In recent years, the government has made a great thing about preparing for retirement. This has resulted in a number of financial saving packages, which, depending upon the amount saved and the duration of saving, should lead to an investment, which will provide an income during retirement to enable a person to maintain an acceptable standard of living. The government want people to supplement their basic state pension through their own investment during their employment years. There is a great focus upon the last years of life and everyone making provision for retirement.
Christians are not exempt from such practical issues but have additional considerations when preparing for the future. Spiritually, as believers in the Lord Jesus Christ, we have made a provision for the future, an eternal provision. However, there is the additional need to be prepared spiritually for our retirement years.
As Christians, we have responsibilities and the Scriptures teach clearly the need for appropriate behaviour. There is the requirement to provide for our needs. The apostle Paul felt very strongly about employment, when he was used by the Spirit of God to write to the Thessalonians and say, "For even when we were with you, we commanded you this: If anyone will not work, neither shall he eat", 2 Thessalonians 3:10 (New King James Version). Paul reinforced the message he had given them when at Thessalonica. Paul practised what he preached as we read in Acts 18:1-3, (New International Version) "Paul left Athens and went to Corinth. There he met a Jew named Aquila, a native of Pontus, who had recently come from Italy with his wife Priscilla, because Claudius had ordered all the Jews to leave Rome. Paul went to see them, and because he was a tentmaker as they were, he stayed and worked with them."
In what we call Biblical times, there was no retirement as such from employment. When a person was no longer able to work, the next generation in the family looked after them. Christianity made some changes regarding those that were in need as we read in 1 Timothy 5:16 (New King James Version), "If any believing man or woman has widows, let them relieve them, and do not let the church be burdened, that it may relieve those who are really widows." Family responsibility was an important aspect in looking after those in need within the family. However, the above verse highlights the responsibility of the Christian fellowship to look after those who have no family and are unable to work. Chapter 5 deals with very practical issues concerning old and young widows and many associated responsibilities, including those of the Christian assembly.
Further responsibilities apply to those who are married. In 1 Corinthians 7:33 Paul writes, "He who is married cares about the things of the world, how he may please his wife." Also in 1 Corinthians 7:34, "she who is married cares about the things of the world, how she may please her husband." In the above verses, Paul teaches about marriage responsibilities.

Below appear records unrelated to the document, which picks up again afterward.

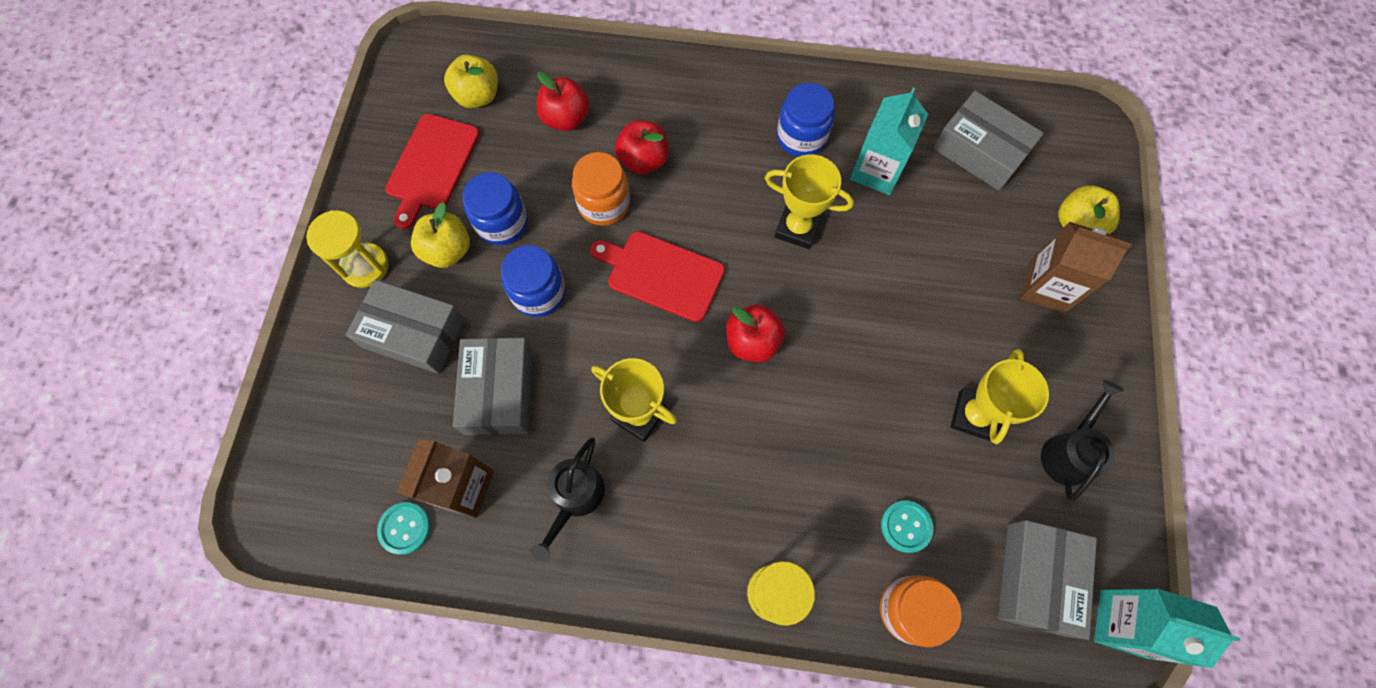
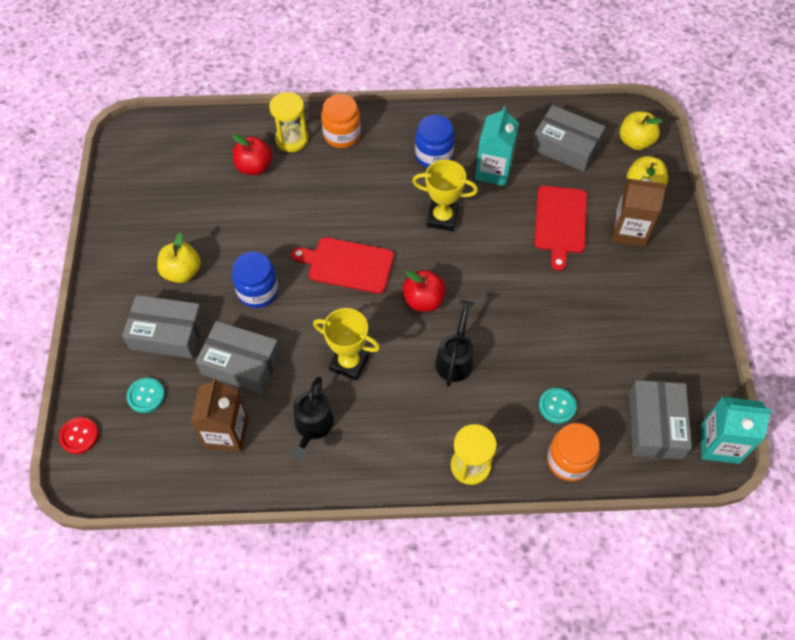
camera: 10 degrees left, 10 degrees down
(277, 457) = (79, 436): none -> red button
(365, 266) = (120, 292): yellow hourglass -> yellow hourglass (292, 139)
(405, 528) = (188, 468): turquoise button -> turquoise button (146, 396)
(432, 166) = (158, 214): red cutting board -> red cutting board (560, 222)
(478, 96) = (183, 160): yellow apple -> yellow apple (635, 141)
(499, 391) = (241, 363): grey box -> grey box turned 60 degrees counterclockwise
(502, 223) = (220, 247): blue jar -> none
(604, 204) = (295, 222): orange jar -> orange jar (342, 135)
(643, 160) = (319, 188): red apple -> none
(974, 415) = (592, 325): yellow trophy -> none
(1068, 451) = (663, 338): black watering can -> black watering can (455, 358)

Scripture does not teach that we should abdicate our responsibilities even if we feel led by the Lord to be a missionary, full time evangelist, teacher, pastor or other important service for Christ. However, we may be able to fulfil our responsibilities as well as service in one or more of the above areas of activity. Many Christians lead extremely busy lives fulfilling dual, or even multiple, roles! Read Acts 18:24-28, where we have an example of a married couple who combined secular employment with the work of a pastor.

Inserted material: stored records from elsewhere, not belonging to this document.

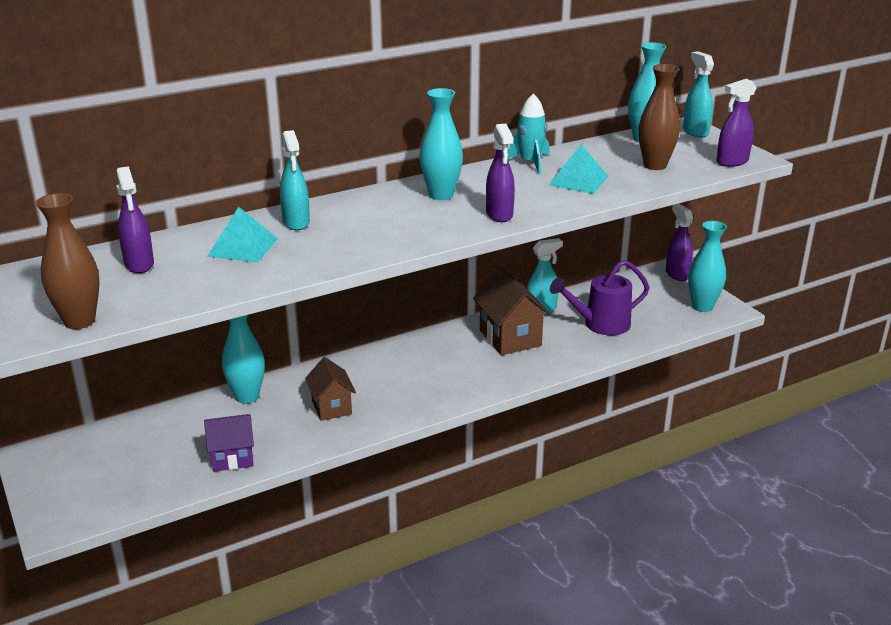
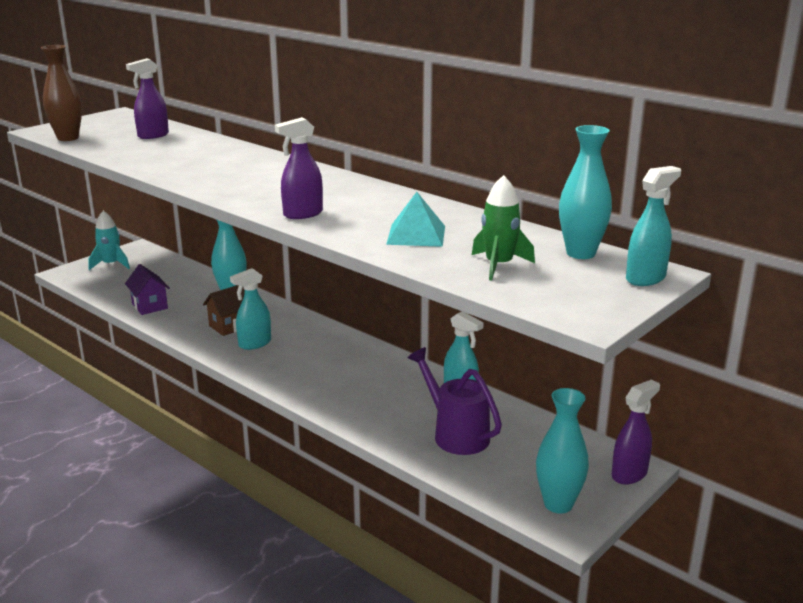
camera: 70 degrees right, 5 degrees down
(243, 247) = (191, 152): turquoise pyramid -> none
(296, 222) = (243, 158): turquoise spray bottle -> turquoise spray bottle (254, 344)
(441, 195) = (332, 190): turquoise vase -> none
(510, 338) = (390, 385): brown house -> none
(530, 163) = (445, 211): turquoise rocket -> turquoise rocket (111, 264)
(655, 165) = (498, 265): brown vase -> green rocket
(732, 162) = (559, 306): purple spray bottle -> none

When Scripture teaches about gifts, see Romans, 1 Corinthians and Ephesians, it states that they are not limited to a single person or select group of people. In Romans 12:4-6 (New King James Version), we have stated, "For as we have many members in one body, but all the members do not have the same function, so we, being many, are one body in Christ, and individually members of one another. Having then gifts differing according to the grace that is given to us…" In the Christian fellowship in a given locality, these words show that there might be many pastors, teachers, evangelists, and so on, operating out from and within the same one local gathering of believers. The challenge to each of us is, Am I using the gift that God's grace has given to me? Do not wait until you retire to find out your gift! Start now and then in retirement God may graciously enlarge your sphere of service so that your given gift benefits more people for God's glory.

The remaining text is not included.